[linux-pm] [RFC] [PATCH] Power Managed memory base enabling

[Date Prev][Date Next][Thread Prev][Thread Next][Date Index][Thread Index]

 



On Tue, Mar 06, 2007 at 07:09:14AM -0800, David Rientjes wrote:
> On Mon, 5 Mar 2007, Mark Gross wrote:
> 
> > To exercise the capability on a platform with PM-memory, you will still
> > need to include a policy manager with some code to trigger the state
> > changes to enable transition into and out of a low power state. 
> > 
> 
> Thanks for pushing this type of work to the community.
> 
> What type of policy manager did you have in mind for state transition?  
> Since you're basing it on existing NUMA code, are you looking at something 
> like /sys/devices/system/node/node*/power that would be responsible for 
> migrating pages off the PM-memory it represents and then transitioning the 
> hardware into a suspend or standby state?

For the initial version of HW that can do this we are stuck with
allocation based decisions where a complete solution needs page
migration.

Yes, a sysfs interface is being looked at to export the control to a
user mode daemon doing running some kind of policy manager, and if/when
page migration happens it will be hooked up to this interface.


> 
> The biggest concern is obviously going to be the interleaving.

Power friendly interleaving schemes will still be available.  They will
likely be limited to interleaving across at most 2 sticks.

The tests I've seen have shown that by-4 verses by-2 interleave on
modern hardware, isn't noticeable except for lmbench stream.  
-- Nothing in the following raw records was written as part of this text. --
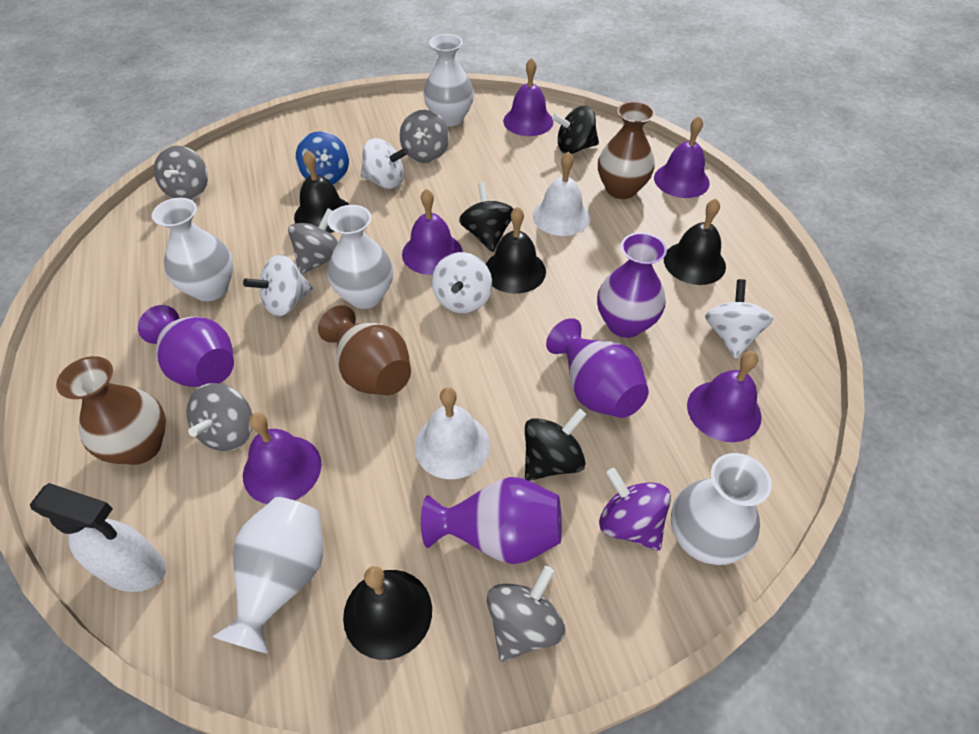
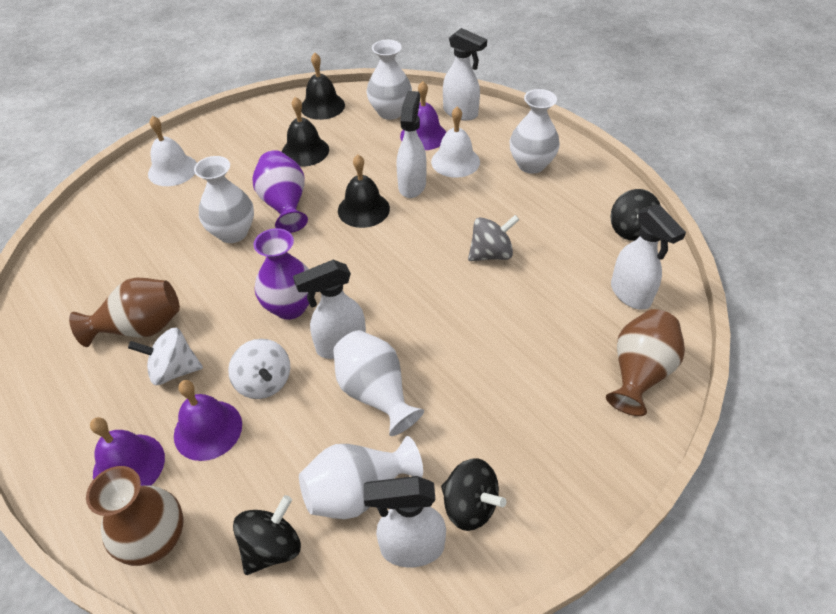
black bell: 4 -> 3
blue spinning top: 1 -> 0
grey spinning top: 5 -> 1
purple bell: 5 -> 3
purple spinning top: 1 -> 0
purple vase: 4 -> 2
white spinning top: 4 -> 2
white spray bottle: 1 -> 5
It may not be a one size fits all technology.

> 
> > More will be done, but for now we would like to get this base enabling
> > into the upstream kernel as an initial step.
> > 
> 
> Might be a premature question, but will there be upstream support for 
> transitioning the hardware state?  If so, it would be interesting to hear 
> what the preliminary enter and exit latencies are for each.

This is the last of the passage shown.